Open MPI logo

Open MPI User's Mailing List Archives

  |   Home   |   Support   |   FAQ   |   all Open MPI User's mailing list

Subject: Re: [OMPI users] OPEN MPI error
From: Gus Correa (gus_at_[hidden])
Date: 2013-09-18 17:48:45

Hi justa tester tester

Is your p2p1 interface an Infiniband port, or is it Ethernet?
If it is Ethernet, try removing "--mca btl_openib_if_include p2p1"
from your mpiexec command line, because it would conflict with
the other mca parameter you chose "--mca btl openib,sm,self".

Simpler may be better: Have you tried to use just
"--mca btl openib,sm,self" ?
This way OMPI will find the Infiniband interface(s) for you.

Justa guessed guess,
Gus Correa

On 09/18/2013 01:49 PM, justa tester tester wrote:
> I'm new to OPEN MPI and have a question in regards to the error I'm
> seeing after compiling the OFED stack to facilitate RDMA and OpenMPI and
> specified the install path of OFED stack and installed Intel MPI
> Benchmark. I was able to run tcp but when running openib we could not
> run succesfully we are see the error below: OFED version 3.5
> [root_at_dhcp-8-168 imb]# mpirun --mca btl openib,sm,self --mca
> btl_openib_cpc_include rdmacm --mca btl_openib_if_include p2p1 --mca
> btl_openib_verbose 2 -np 2 -hostfile hosts ./3.2.4/src/IMB-MPI1 -npmin 2
> -iter 10 PingPong
> --------------------------------------------------------------------------
> WARNING: One or more nonexistent OpenFabrics devices/ports were
> specified:
> Host: dhcp-8-168
> MCA parameter: mca_btl_if_include
> Nonexistent entities: p2p1
> These entities will be ignored. You can disable this warning by
> setting the btl_openib_warn_nonexistent_if MCA parameter to 0.
> --------------------------------------------------------------------------
> --------------------------------------------------------------------------
> At least one pair of MPI processes are unable to reach each other for
> MPI communications. This means that no Open MPI device has indicated
> that it can be used to communicate between these processes. This is
> an error; Open MPI requires that all MPI processes be able to reach
> each other.

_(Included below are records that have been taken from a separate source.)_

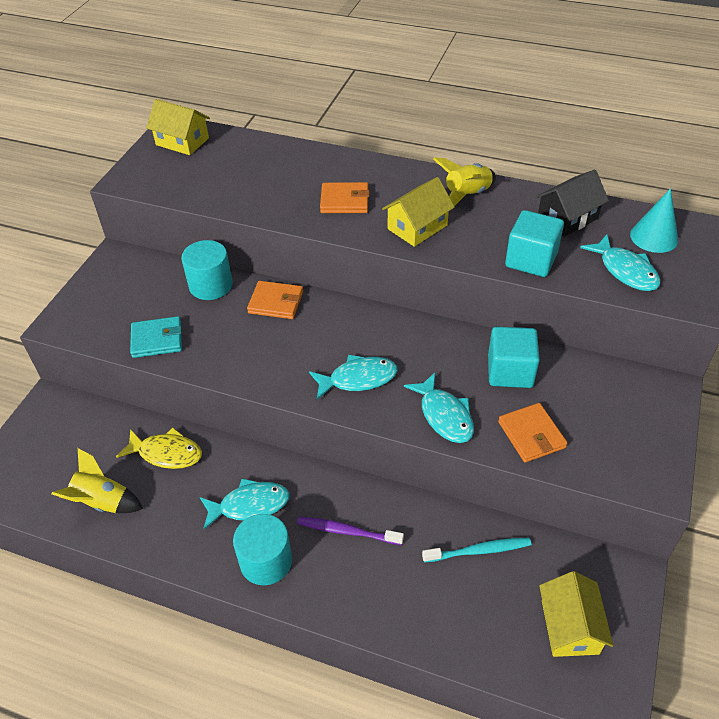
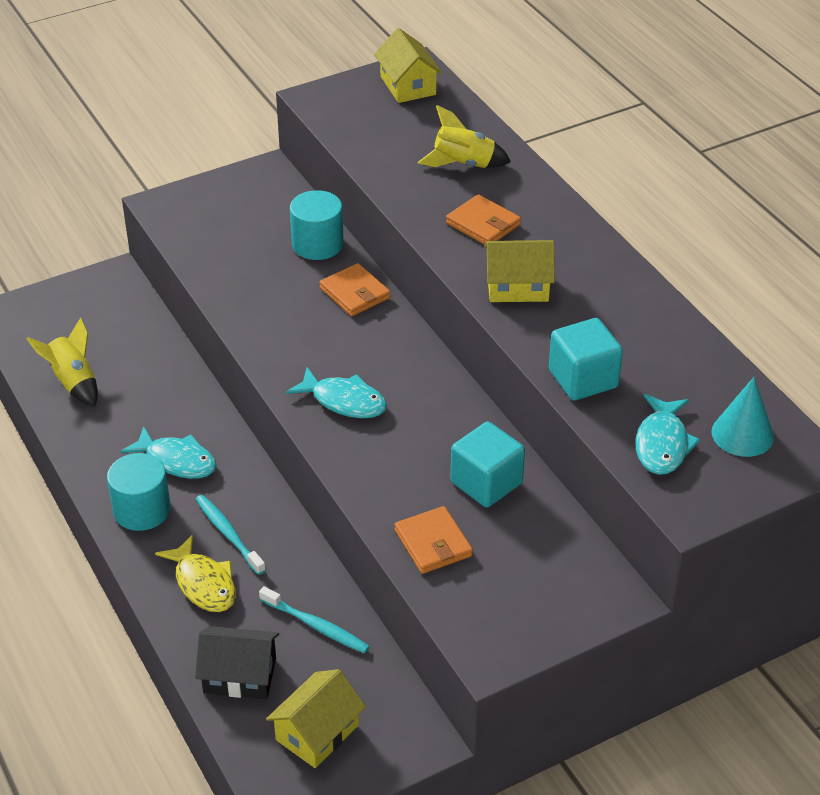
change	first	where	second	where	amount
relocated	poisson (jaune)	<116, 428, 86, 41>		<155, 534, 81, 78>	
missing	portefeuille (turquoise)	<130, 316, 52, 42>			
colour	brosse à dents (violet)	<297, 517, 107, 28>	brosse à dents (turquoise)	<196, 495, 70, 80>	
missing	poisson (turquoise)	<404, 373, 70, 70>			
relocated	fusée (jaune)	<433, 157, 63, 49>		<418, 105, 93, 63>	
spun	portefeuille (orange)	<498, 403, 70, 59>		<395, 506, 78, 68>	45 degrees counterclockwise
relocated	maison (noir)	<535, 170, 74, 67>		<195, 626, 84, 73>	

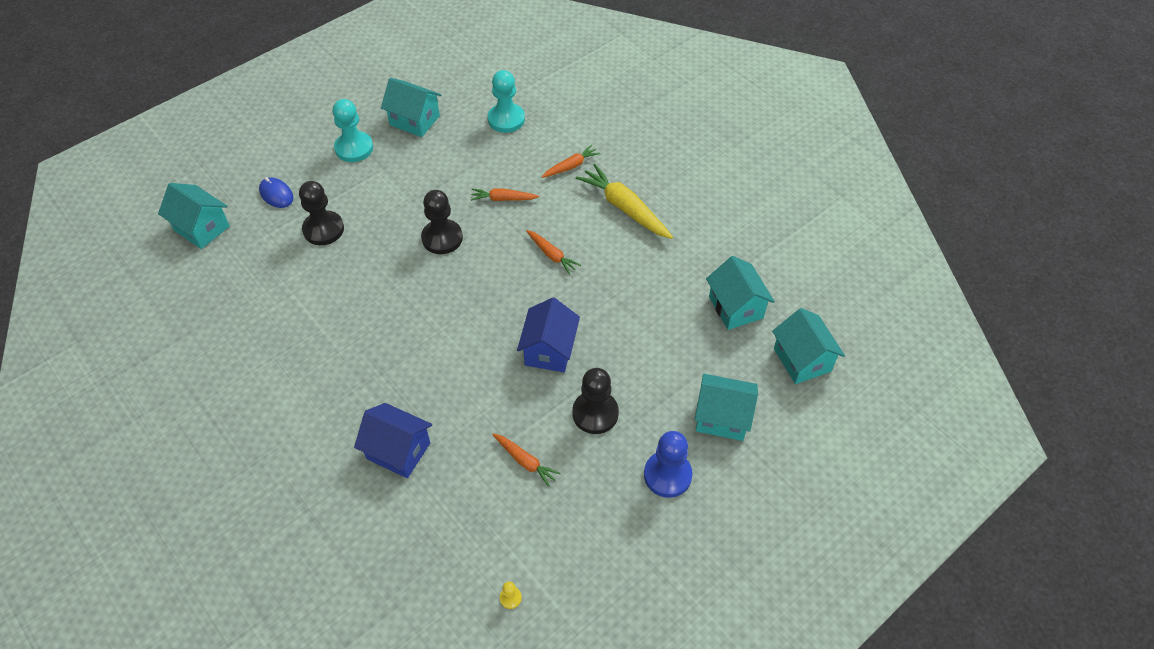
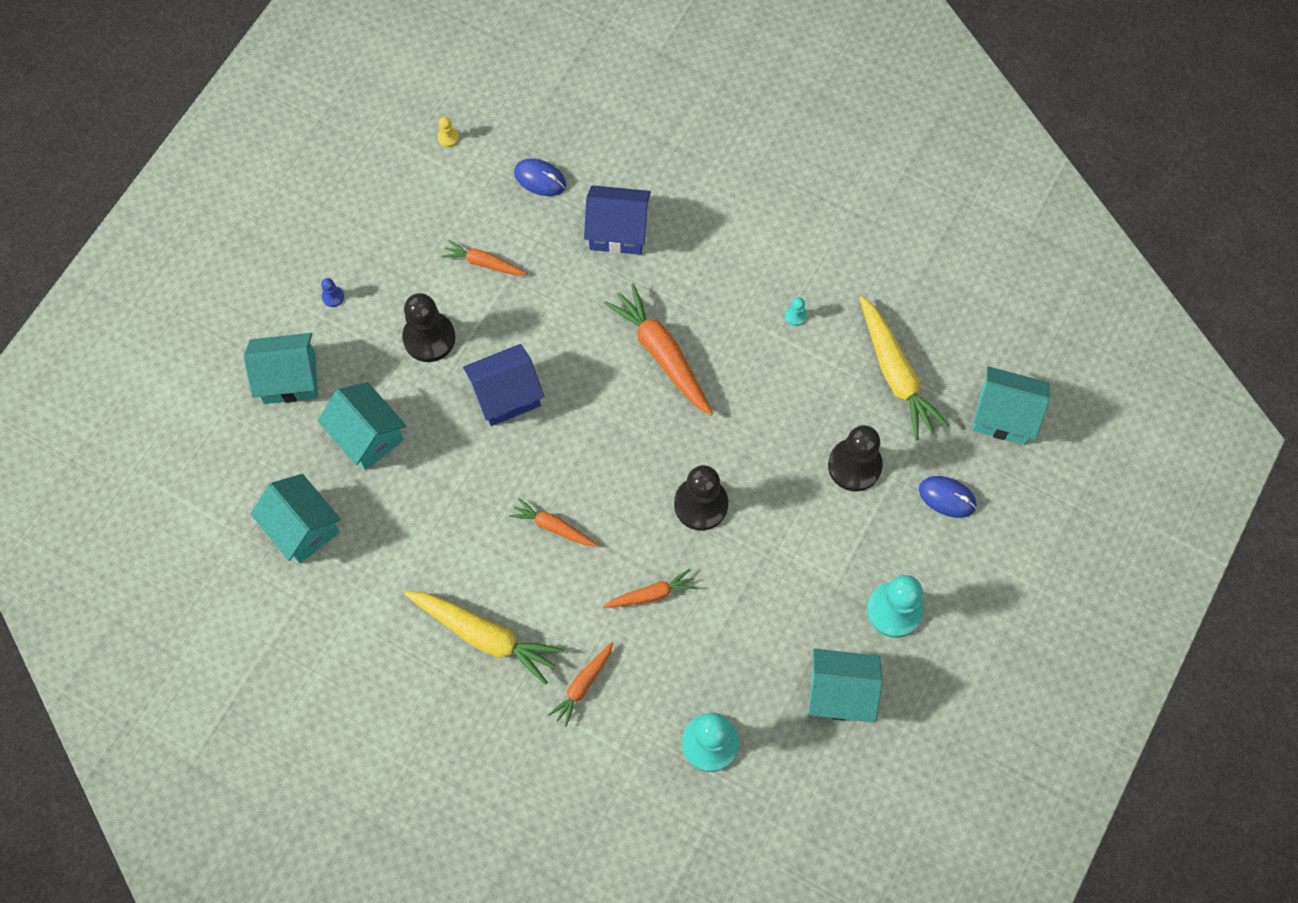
change	first	where	second	where	amount
spun	maison (bleu)	<517, 298, 63, 74>		<463, 344, 81, 82>	75 degrees clockwise
size	pion (bleu)	<644, 431, 49, 67>		<321, 278, 23, 29>	x0.42
relocated	maison (turquoise)	<772, 308, 73, 76>		<318, 382, 88, 88>	
appeared			souris (bleu)	<514, 159, 52, 37>	
appeared			carotte (orange)	<604, 284, 109, 131>	
appeared			pion (turquoise)	<785, 297, 22, 29>	
appeared			carotte (jaune)	<860, 296, 89, 145>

This error can sometimes be the result of forgetting to
> specify the "self" BTL.
> Process 1 ([[60771,1],0]) is on host: dhcp-8-168
> Process 2 ([[60771,1],1]) is on host: 169
> BTLs attempted: self sm
> Your MPI job is now going to abort; sorry.
> --------------------------------------------------------------------------
> --------------------------------------------------------------------------
> MPI_INIT has failed because at least one MPI process is unreachable
> from another. This *usually* means that an underlying communication
> plugin -- such as a BTL or an MTL -- has either not loaded or not
> allowed itself to be used. Your MPI job will now abort.
> You may wish to try to narrow down the problem;
> * Check the output of ompi_info to see which BTL/MTL plugins are
> available.
> * Run your application with MPI_THREAD_SINGLE.
> * Set the MCA parameter btl_base_verbose to 100 (or mtl_base_verbose,
> if using MTL-based communications) to see exactly which
> communication plugins were considered and/or discarded.
> --------------------------------------------------------------------------
> [dhcp-8-168:3503] *** An error occurred in MPI_Init
> [dhcp-8-168:3503] *** on a NULL communicator
> [dhcp-8-168:3503] *** Unknown error
> [dhcp-8-168:3503] *** MPI_ERRORS_ARE_FATAL: your MPI job will now abort
> --------------------------------------------------------------------------
> An MPI process is aborting at a time when it cannot guarantee that all
> of its peer processes in the job will be killed properly. You should
> double check that everything has shut down cleanly.
> Reason: Before MPI_INIT completed
> Local host: dhcp-8-168
> PID: 3503
> --------------------------------------------------------------------------
> --------------------------------------------------------------------------
> mpirun has exited due to process rank 0 with PID 3503 on
> node dhcp-8-168 exiting improperly. There are two reasons this could occur:
> 1. this process did not call "init" before exiting, but others in
> the job did. This can cause a job to hang indefinitely while it waits
> for all processes to call "init". By rule, if one process calls "init",
> then ALL processes must call "init" prior to termination.
> 2. this process called "init", but exited without calling "finalize".
> By rule, all processes that call "init" MUST call "finalize" prior to
> exiting or it will be considered an "abnormal termination"
> This may have caused other processes in the application to be
> terminated by signals sent by mpirun (as reported here).
> --------------------------------------------------------------------------
> [dhcp-8-168:03501] 1 more process has sent help message
> help-mpi-btl-openib.txt / nonexistent port
> [dhcp-8-168:03501] Set MCA parameter "orte_base_help_aggregate" to 0 to
> see all help / error messages
> [dhcp-8-168:03501] 1 more process has sent help message
> help-mca-bml-r2.txt / unreachable proc
> [dhcp-8-168:03501] 1 more process has sent help message help-mpi-runtime
> / mpi_init:startup:pml-add-procs-fail
> [dhcp-8-168:03501] 1 more process has sent help message
> help-mpi-errors.txt / mpi_errors_are_fatal unknown handle
> [dhcp-8-168:03501] 1 more process has sent help message
> help-mpi-runtime.txt / ompi mpi abort:cannot guarantee all killed
> --Tester
> _______________________________________________
> users mailing list
> users_at_[hidden]